SECURITY EDUCATION
The Cost of One Click
A business-impact lesson framed as scenario, attack chain, observable evidence, operator response, and WitnessOps controls.
Clicking a link feels harmless. The consequences are not.
Scenario
A phishing email lands in one inbox. One person clicks. Nothing looks obviously broken yet.
Attack Chain
User clicks a phishing link
↓
Credentials or session token are exposed
↓
Attacker signs in to the mailbox
↓
Attacker learns payment and approval patterns
↓
Fraud, data exposure, or ransomware entry follows
This is often business email compromise, not cinematic "hacking."
Observable Evidence
Look for:
- a preserved phishing message or lookalike login page
- successful sign-in from a new IP or device
- mailbox rules, forwarding, or password resets created after the click
- unusual finance or payment requests from the compromised mailbox
- outbound communication that does not match normal sender behavior
Operator Response
- Preserve the email, link, and user interaction timeline.

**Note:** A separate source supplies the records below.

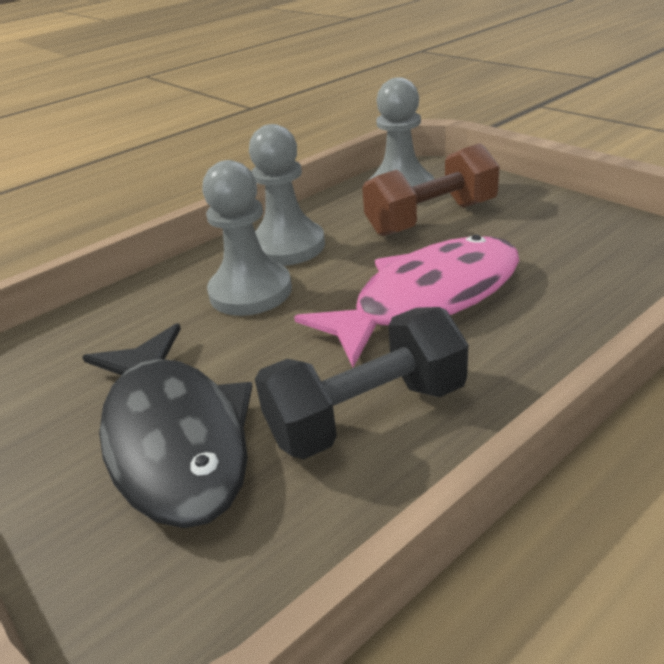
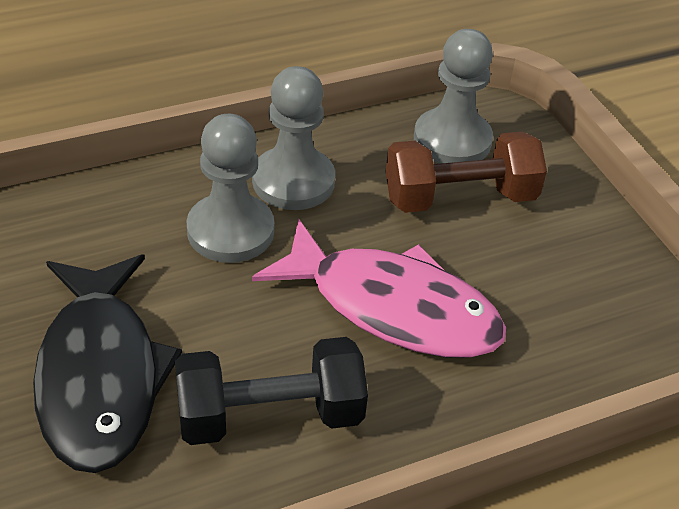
camera: 10 degrees right, 10 degrees up
(427, 299) = (393, 307): pink fish -> pink fish turned 45 degrees clockwise

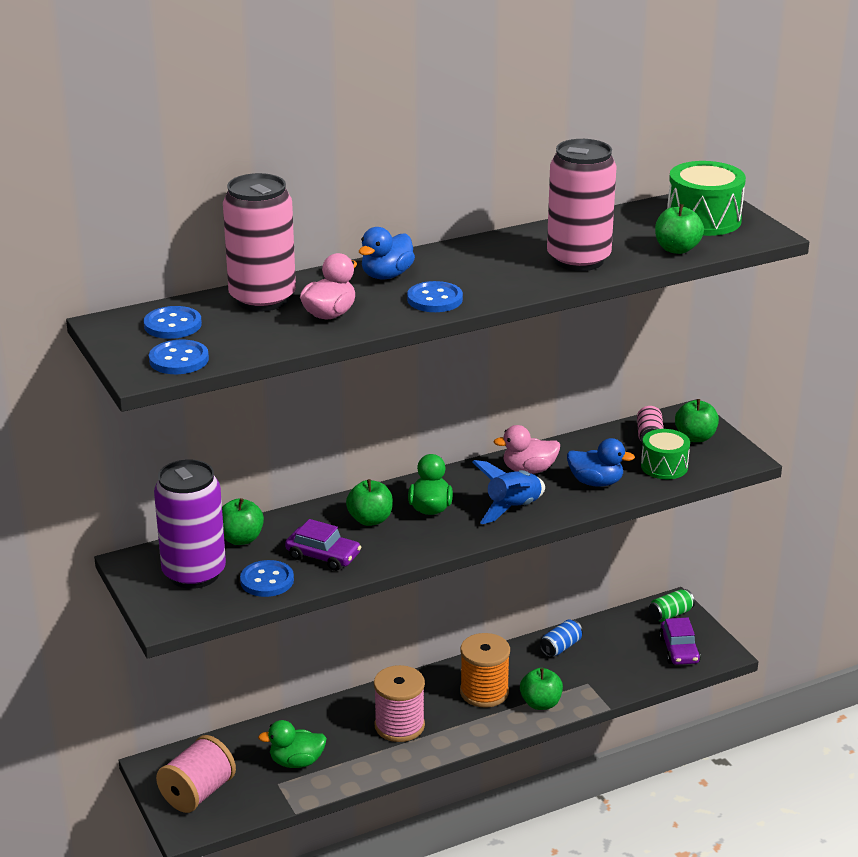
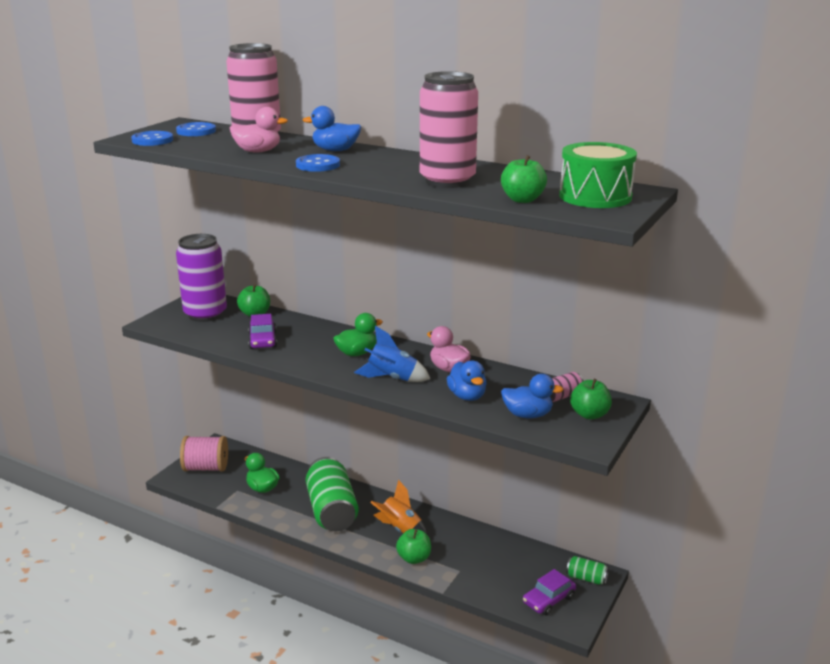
camera: 55 degrees right, 5 degrees down
(267, 581) = (218, 334): blue button -> none
(370, 520) = (320, 340): green apple -> none
(399, 726) = (332, 510): pink spool -> green can
(484, 692) = (400, 529): orange spool -> orange rocket
(560, 647) = (485, 542): blue can -> none
(664, 466) = (527, 415): green drum -> blue duck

- Revoke sessions and contain the affected account.
- Review mailbox rules, sent mail, and downstream payment or vendor workflows.
- Escalate quickly if finance, privileged, or multi-user exposure is possible.
WitnessOps Controls
The governed path should include:
- Phishing Investigation for the initial workflow
- Do I Need to Escalate? for account-takeover and fraud risk
- What Evidence Is Required? for insurer, auditor, or legal review
- Receipts to sign the investigation, containment, and remediation chain
The cost is financial, but the response still starts with evidence quality and governed execution.
Typical business impact
| Consequence | Typical cost |
|---|---|
| Wire fraud | $50,000 – $500,000 per incident |
| Ransomware | $200,000 – $5,000,000 |
| Data breach notification | $150 per record |
| Business disruption | Days to weeks of reduced operations |